The hearing court properly concluded that the People established probable cause to arrest defendant. The knowledge of a police officer who transmits a report to a fellow officer is imputed to the fellow officer who, when acting on that knowledge, presumptively possesses the requisite probable cause to make an arrest (People v. Matienzo, 184 A.D.2d 296, 296-297, affd on other grounds 81 N.Y.2d 778). At a suppression hearing, the prosecution must demonstrate that the sending officer himself possessed the requisite probable cause to act. That burden may be met without calling the sending officer to testify where "[t]he evidence submitted to the court by the arresting officer shows that he relied on information from another officer on the narcotics team who had personally witnessed the defendant commit the crime just prior to the radio transmission" (People v Petralia, 62 N.Y.2d 47, 51-52, cert denied 469 U.S. 852; see also, People v. Parris, 83 N.Y.2d 342).
Here, the arresting officer's testimony established that he relied on information provided by the observation officer, a fellow Street Narcotics Enforcement Unit officer, who indicated that he had personally witnessed the drug sale. Although the hearing testimony does not specify the exact viewing location, it is not disputed that the observation officer had a binocular-range view overlooking Aqueduct Park. He transmitted a description of a buyer who had just "purchased drugs" in the park; based on the information received by radio, the arresting officer apprehended the buyer. Ten minutes later, the observation officer radioed that the seller "who had just been involved in [the] drug sale" was wearing a blue shirt, blue shorts and white sneakers, and was exiting the park; based on this information, the arresting officer followed defendant and apprehended him. Probable cause was established by the arresting officer's testimony that he acted in response to information supplied by his fellow narcotics officer and that he immediately observed defendant, who matched the description exactly, exiting the park (People v. Rose, 202 A.D.2d 189, lv denied 83 N.Y.2d 876).

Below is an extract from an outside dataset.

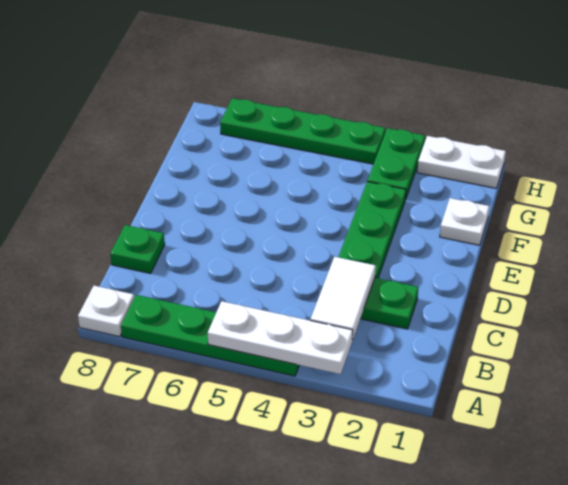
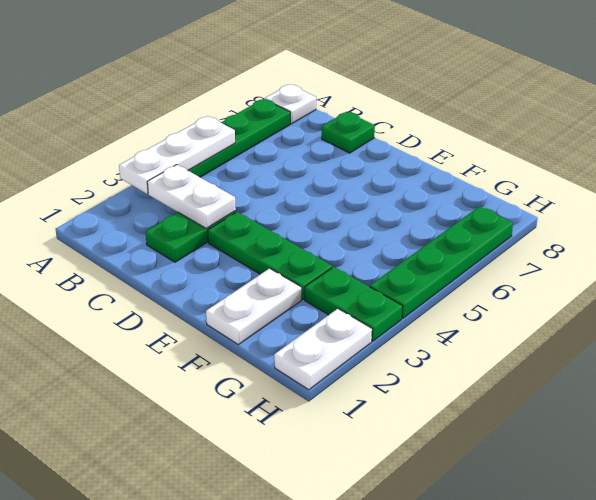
white tile B3:C3 level 2 -> white plate B3:C3 level 2
white plate F1 level 1 -> white plate F1:F2 level 1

As to the retroactivity of the rule announced in People v Sloan ( 79 N.Y.2d 386), this question has been decided by the Court of Appeals in People v. Sprowal ( 84 N.Y.2d 113, revg 188 A.D.2d 251), which holds that Sloan is to be given prospective effect only (see also, People v. Hannigan, 193 A.D.2d 8 [Mangano, P.J.], lv granted 82 N.Y.2d 896).
Defendant's other contentions have been examined and found to be without merit.
Concur — Rosenberger, J.P., Ellerin, Ross, Rubin and Nardelli, JJ.